- Supreme Court of the United States

Decided March 20, 2013
- Full case name: Wos v. E.M.A.
- Citations: 568 U.S. 627 (more)

Holding
- The federal Medicaid statute's anti-lien provision preempts a state's irrebuttable statutory presumption that one-third of a tort recovery is attributable to medical expenses.

Court membership
- Chief Justice John Roberts Associate Justices Antonin Scalia · Anthony Kennedy Clarence Thomas · Ruth Bader Ginsburg Stephen Breyer · Samuel Alito Sonia Sotomayor · Elena Kagan

Case opinions
- Majority: Kennedy, joined by Ginsburg, Breyer, Alito, Sotomayor, Kagan
- Concurrence: Breyer
- Dissent: Roberts, joined by Scalia, Thomas

= Wos v. E.M.A. =

Wos v. E.M.A., (Note: E.M.A. was a minor whose name was disguised.) was a United States Supreme Court case in which the court held that the federal Medicaid statute's anti-lien provision preempts a state's irrebuttable statutory presumption that one-third of a tort recovery is attributable to medical expenses.

==Background==

In Arkansas Dept. of Health and Human Servs. v. Ahlborn, the Supreme Court held that the federal Medicaid statute's anti-lien provision, 42 U. S. C. §1396p(a)(1), preempts a state's effort to take any portion of a Medicaid beneficiary's tort judgment or settlement not "designated as payments for medical care." A North Carolina statute required that up to one-third of any damages recovered by a beneficiary for a tortious injury be paid to the state to reimburse it for payments it made for medical treatment on account of the injury.

E.M.A., a minor, was born with multiple serious birth injuries that require her to receive between 12 and 18 hours of skilled nursing care per day and that will prevent her from being able to work, live independently, or provide for her basic needs. North Carolina's Medicaid program pays part of the cost of her ongoing medical care. E.M.A. and her parents filed a medical malpractice suit against the physician who delivered her and the hospital where she was born.
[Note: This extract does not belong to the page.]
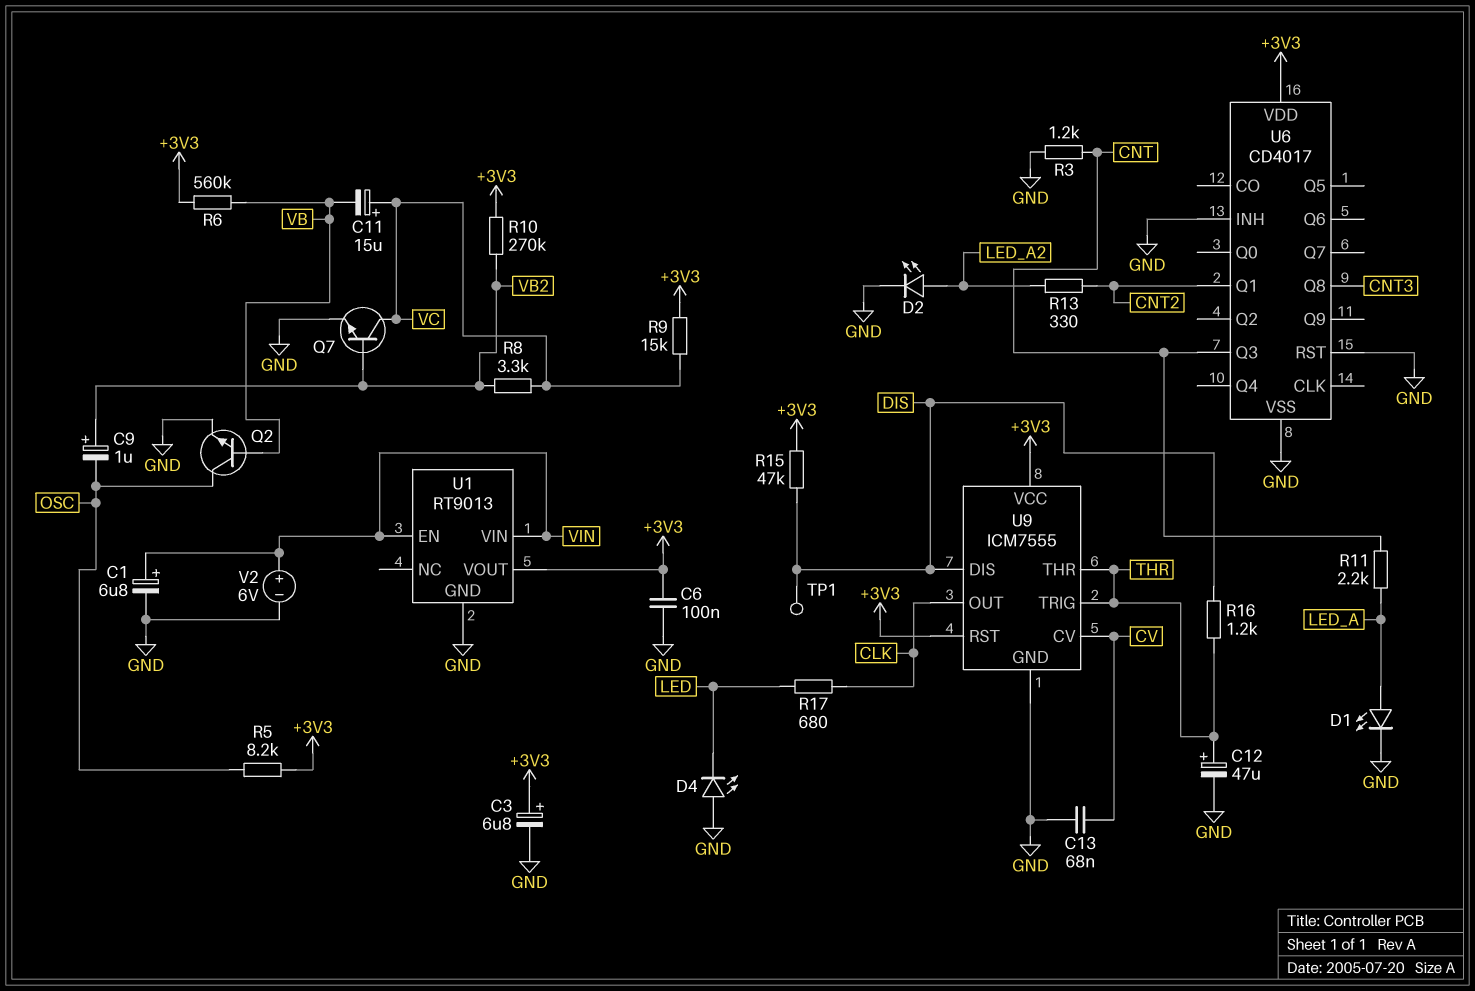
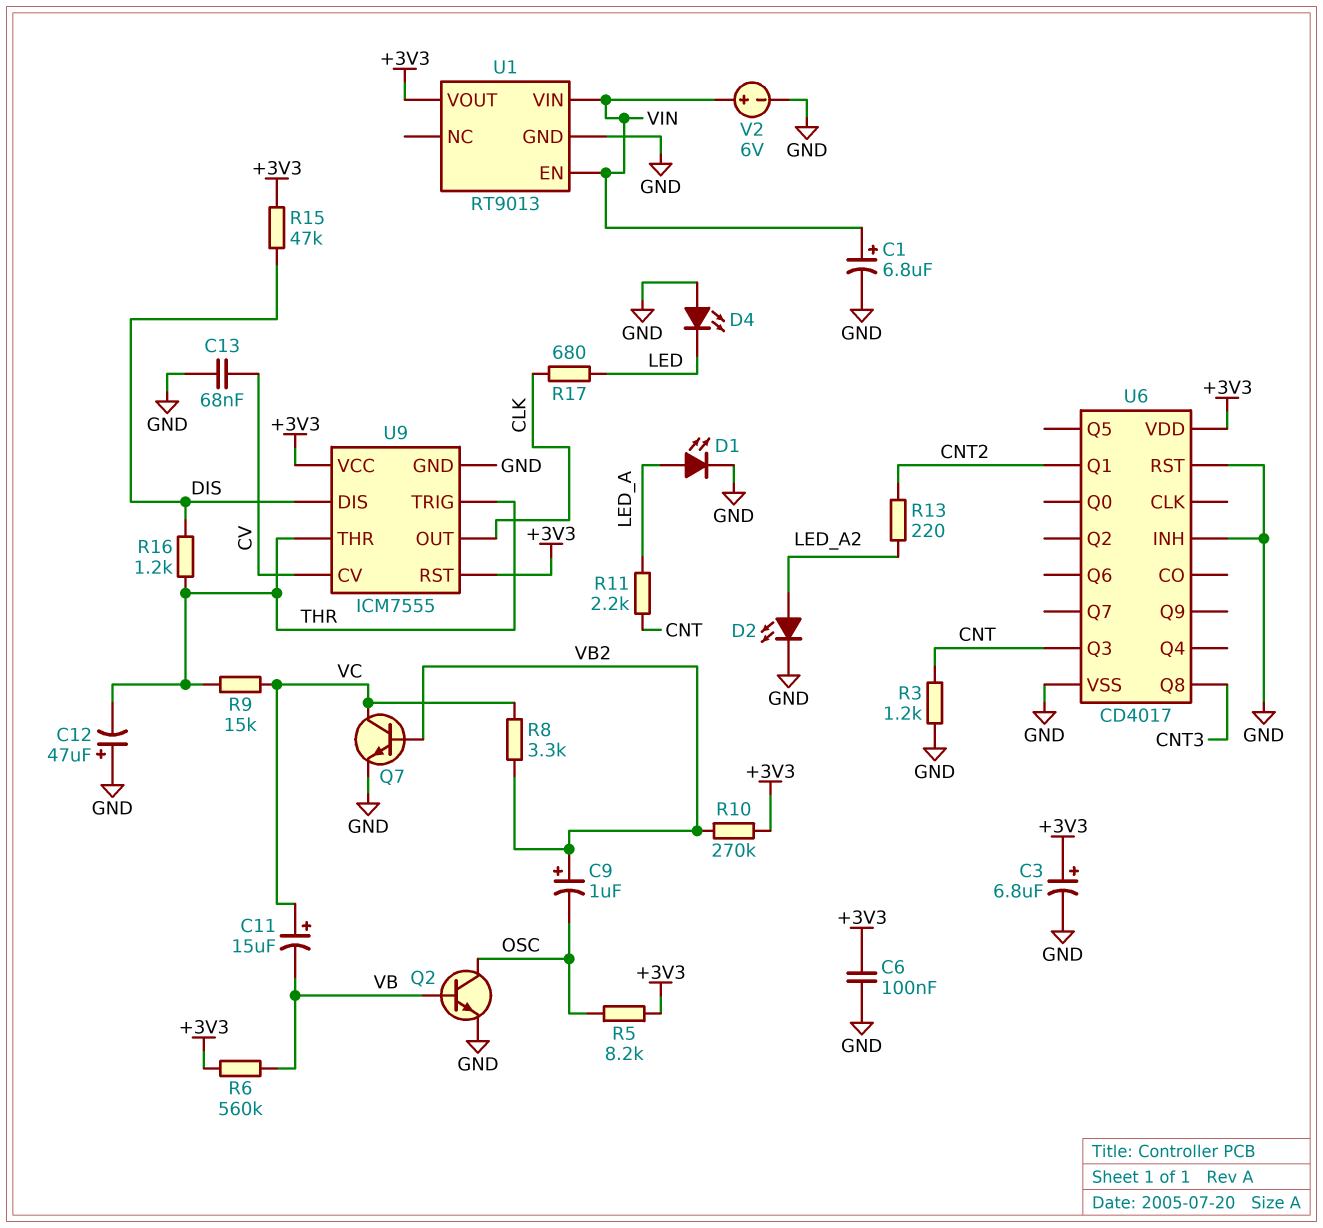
C12: 47uF (plus THR, minus GND) -> 47uF (plus GND, minus THR)
R9: 15k (+3V3, VC) -> 15k (THR, VC)
R13: 330 (CNT2, LED_A2) -> 220 (CNT2, LED_A2)
TP1: test point (DIS) -> none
They presented expert testimony estimating their damages to exceed $42 million, but they ultimately settled for $2.8 million, due in large part to insurance policy limits. The settlement did not allocate money among their various medical and nonmedical claims. In approving the settlement, the state court placed one-third of the recovery into escrow pending a judicial determination of the amount of the lien owed by E.M.A. to the state. E.M.A. and her parents then sought declaratory and injunctive relief in federal District Court, claiming that the state's reimbursement scheme violated the Medicaid anti-lien provision. While that litigation was pending, the North Carolina Supreme Court held in another case that the irrebuttable statutory one-third presumption was a reasonable method for determining the amount due the State for medical expenses. The federal District Court, in E.M.A.'s case, agreed. But the Fourth Circuit Court of Appeals vacated and remanded, concluding that the State's statutory scheme could not be reconciled with Ahlborn.

The Supreme Court granted certiorari. The court had faced a similar question in Douglas v. Independent Living Center of Southern California, but changed circumstances while that case was ongoing left the core issues unresolved.

==Opinion of the court==

The Supreme Court issued an opinion on March 20, 2013.